Lideranças religiosas de peso, incluindo aliados históricos de Bolsonaro, defendem que ter um representante da fé na Corte supera divergências ideológicas com o governo Lula.
A indicação de Jorge Messias para o Supremo Tribunal Federal (STF) revelou um racha inesperado entre a base evangélica brasileira. Enquanto deputados e senadores da “bancada da Bíblia” mantêm forte oposição, grandes lideranças eclesiásticas fora do Congresso sinalizam apoio ao nome escolhido pelo presidente Lula.
A Prerrogativa do Presidente: O peso do apoio de Malafaia
Mesmo sendo um dos críticos mais ferozes do governo atual, o pastor Silas Malafaia defendeu o direito constitucional da nomeação. Segundo ele, se era um direito de Bolsonaro indicar seus ministros, a mesma regra se aplica agora.
“Se é prerrogativa de Bolsonaro indicar Kassio e André Mendonça, é prerrogativa de Lula indicar Messias. É um direito do presidente”, afirmou Malafaia, apesar de classificar o advogado como um nome de esquerda.
Representatividade em uma Corte de Maioria Católica
Um dos principais argumentos dos pastores é o fim do “monopólio religioso”. Atualmente, o STF é composto majoritariamente por ministros de formação católica. Ter Messias ao lado de André Mendonça é visto como uma vitória para o segmento.
Apóstolo Estevam Hernandes: “Ele tem nossos valores. Creio que é uma pessoa cristã e temente a Deus. Pessoalmente, acho o melhor nome dentro do quadro atual.”
Apóstolo César Augusto: Ressalta que Messias professa a Bíblia como palavra de Deus, algo fundamental para o credenciamento do representante no tribunal.
O Racha: Política vs. Religião
Especialistas e bispos, como Robson Rodovalho, apontam que a resistência vem quase exclusivamente de quem detém mandato. Para os políticos, a oposição é estratégica e ideológica; para os líderes das igrejas, o foco está na competência técnica de Messias e em seu caráter pessoal, que muitos dizem conhecer de perto.
Jorge Messias enfrentará a sabatina no Senado nesta quarta-feira (29).
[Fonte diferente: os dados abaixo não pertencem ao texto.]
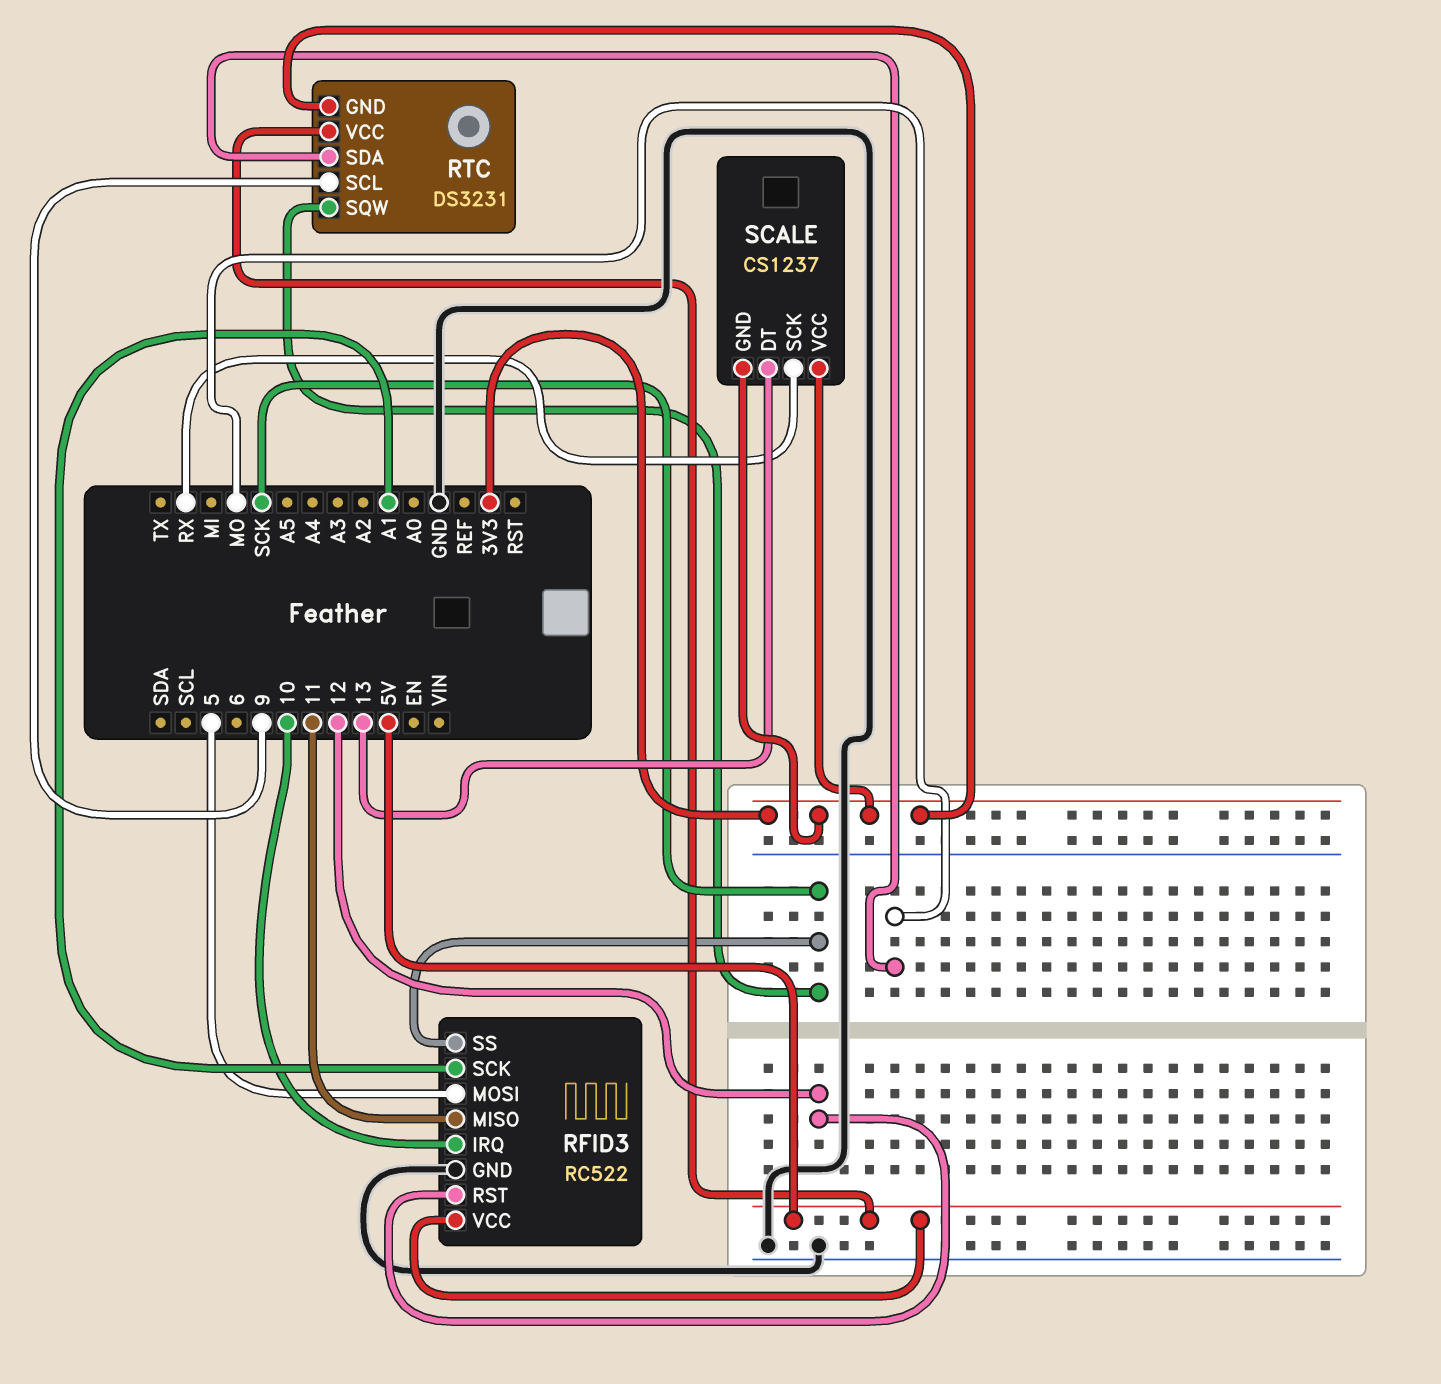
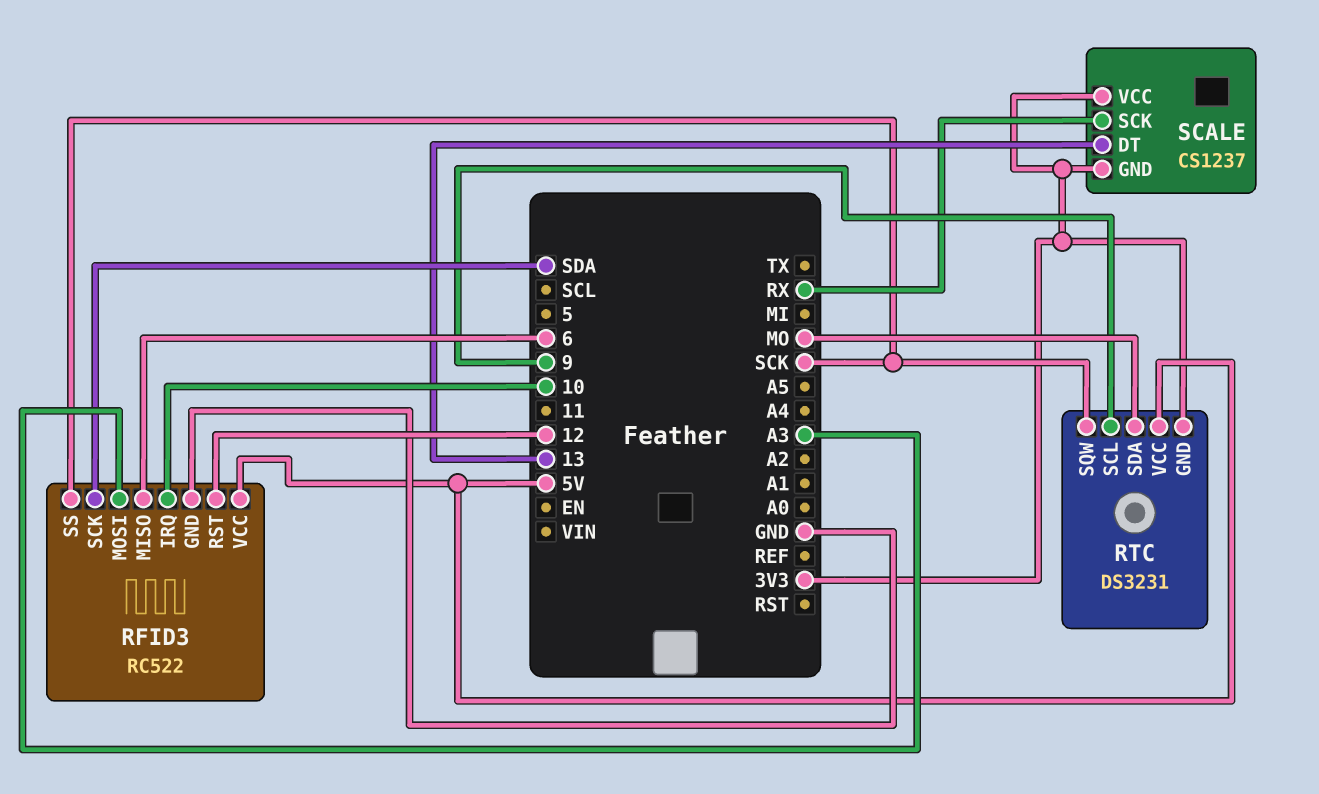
RFID3 pin MISO: 11 -> 6
RFID3 pin MOSI: 5 -> A3
RFID3 pin SCK: A1 -> SDA

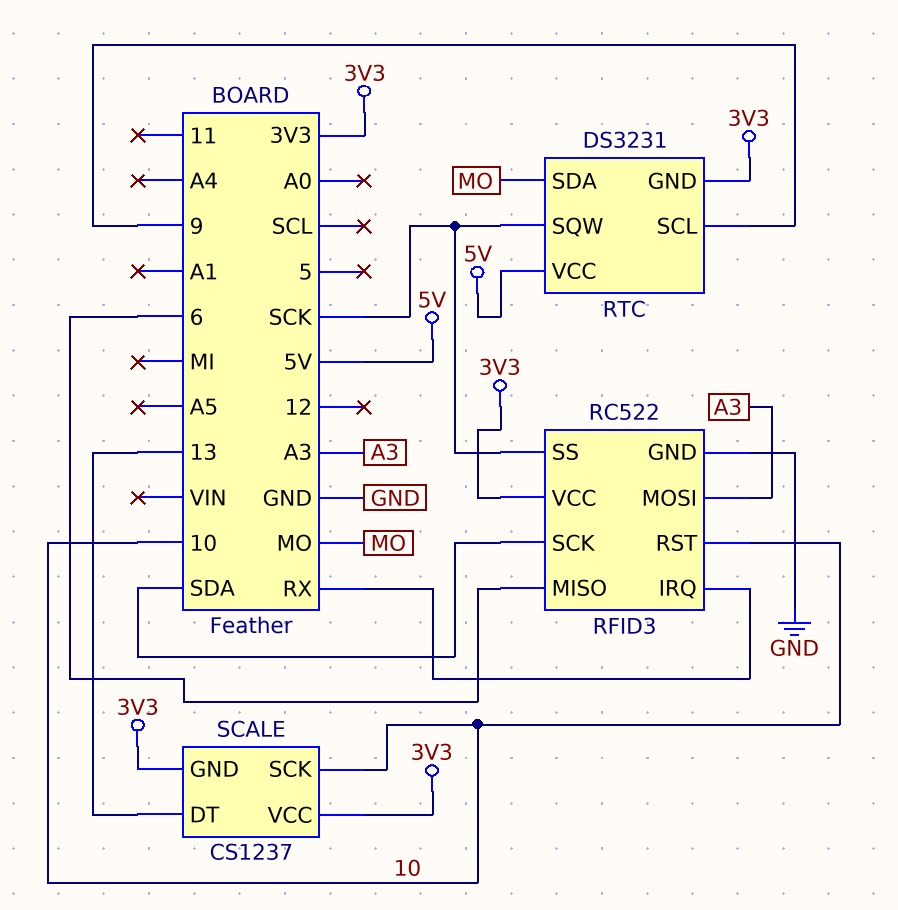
RFID3 pin IRQ: 10 -> RX
RFID3 pin RST: 12 -> 10
RFID3 pin VCC: 5V -> 3V3
SCALE pin SCK: RX -> 10

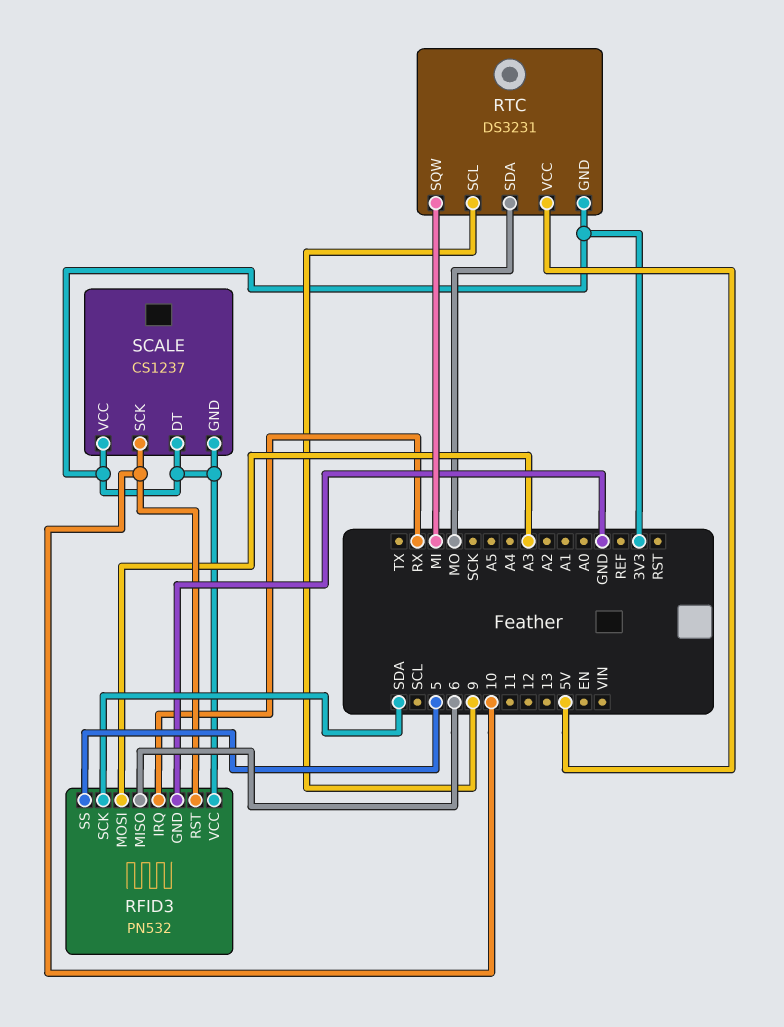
RFID3: RC522 -> PN532
RFID3 pin SS: SCK -> 5
RTC pin SQW: SCK -> MI
SCALE pin DT: 13 -> 3V3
Se aprovado, ele ocupará uma das cadeiras mais importantes do país, carregando a expectativa de um setor que, embora dividido na política, parece unido na busca por espaço na mais alta corte do Brasil.
O que está em jogo?
- Equilíbrio: Aumentar a presença evangélica para 2 dos 11 ministros.
- Sabatina: O teste final no Senado ocorre em 29 de abril.
- Ideologia: O desafio de Messias em equilibrar pareceres técnicos com seus valores pessoais cristãos.
Publicado em 27 de abril de 2026. Atualizado conforme os últimos movimentos no Senado.